Рузвельт не подготовил своего вице-президента к труднейшей задаче управления страной в военное время. На самом деле Трумэна намеренно держали в стороне от всех вопросов, связанных с формированием военной и международной политики. В первый день своего президентства Трумэн приехал на ланч в Капитолий и попросил своих бывших коллег о помощи. После ланча он сказал поджидавшим его в коридоре репортерам следующее: «Ребята, если вы умеете молиться, помолитесь сейчас за меня. Я не знаю, попадали ли вы когда-нибудь под каток, но, когда мне вчера сказали, что произошло, я почувствовал, что на меня упало небо – с луной, звездами и всеми планетами». – «Удачи вам, господин президент!» – ответил один из репортеров. «Как бы я хотел, чтобы тебе не пришлось так меня называть», – отозвался Трумэн [McCullough 1992: 353]. Это были слова испуганного человека, который лучше кого бы то ни было знал о своих слабостях и неготовности к тем колоссальным задачам, которые вдруг оказались возложены на его плечи.

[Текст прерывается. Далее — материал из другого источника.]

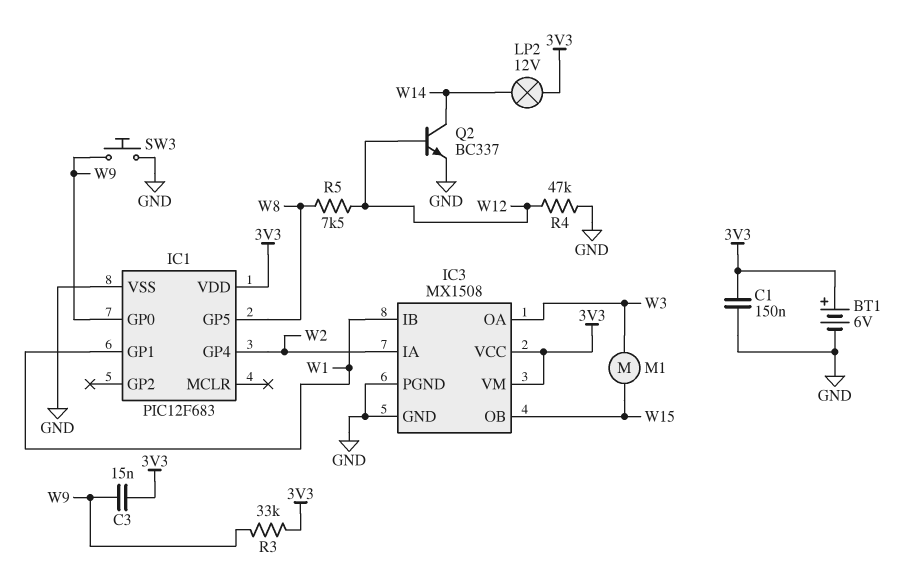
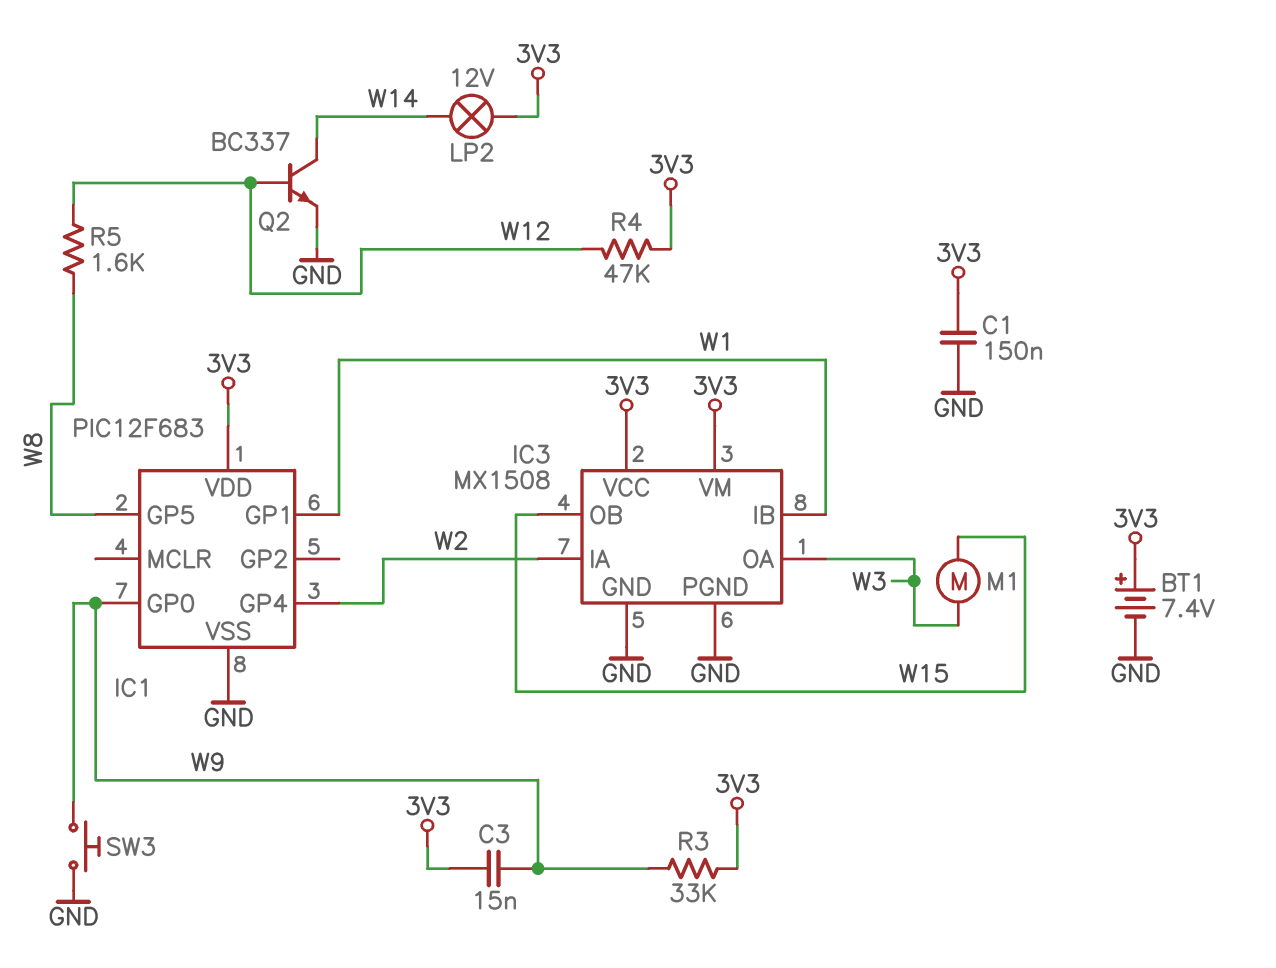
BT1: 6V (plus 3V3, minus GND) -> 7.4V (plus 3V3, minus GND)
R4: 47k (GND, W12) -> 47k (3V3, W12)
R5: 7.5k (W8, W12) -> 1.6k (W8, W12)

Трумэн пытался компенсировать собственную неуверенность быстротой принятия решений, благодаря которой он начал производить впечатление человека решительного. Джон Макклой, помощник военного министра, писал в своем дневнике:
Он простой человек, склонный к быстрым и решительным действиям, возможно, даже слишком быстрым. <…> Он много говорил о решениях, принятых им после вступления в должность, и постоянно подчеркивал, как ему повезло с ними, поскольку большинство из них было сделано под влиянием момента[55]
.Первой важной задачей Трумэна было сохранение наследия Рузвельта. 13 апреля он организовал заседание правительства в кабинете своего предшественника. Для того чтобы обеспечить преемственность власти, он попросил военного министра, военно-морского министра и начальников штабов остаться на своих должностях и продолжить службу. Несмотря на преклонный возраст, чувство долга побудило Генри Стимсона, военного министра, принять это предложение. Джеймс Форрестол, министр военно-морских сил, тоже согласился не подавать в отставку. Адмирал Уильям Леги предложил освободить должность начальника личного штаба президента, созданную специально под него Рузвельтом, но Трумэн попросил его остаться. После того как министры вышли из-за стола, в кабинете вместе с Трумэном задержался один Стимсон. Он сообщил главе государства о «новом оружии невероятной разрушительной мощи». «Это все, о чем я могу рассказать на данный момент», – сказал военный министр и вышел из кабинета. Туманная реплика Стимсона, должно быть, немало озадачила Трумэна.
Вместе с тем, чтобы компенсировать свое невежество в вопросах международной политики, Трумэн решил назначить на должность госсекретаря человека, к которому испытывал личное доверие. Возвращаясь с похорон Рузвельта в Гайд-Парке, Трумэн предложил этот пост Джеймсу Бирнсу, влиятельному сенатору из Южной Каролины. Они встретились 13 апреля и «обсудили все от Тегерана до Ялты <…> и кучу разных вещей»[56]
.В понедельник 16 апреля 1945 года, днем, Трумэн появился на Объединенном заседании двух палат Конгресса и произнес первую речь в качестве президента. Он заявил: «Наше требование было и остается неизменным – безоговорочная капитуляция». Раздались оглушительные аплодисменты. Трумэн заговорил о безоговорочной капитуляции не только из-за того, что хотел продемонстрировать свою приверженность политике Рузвельта, но и потому, что был убежден: США имеют право настаивать на самом суровом наказании для Японии в отместку за предательское нападение на Перл-Харбор [McCullough 1992: 359].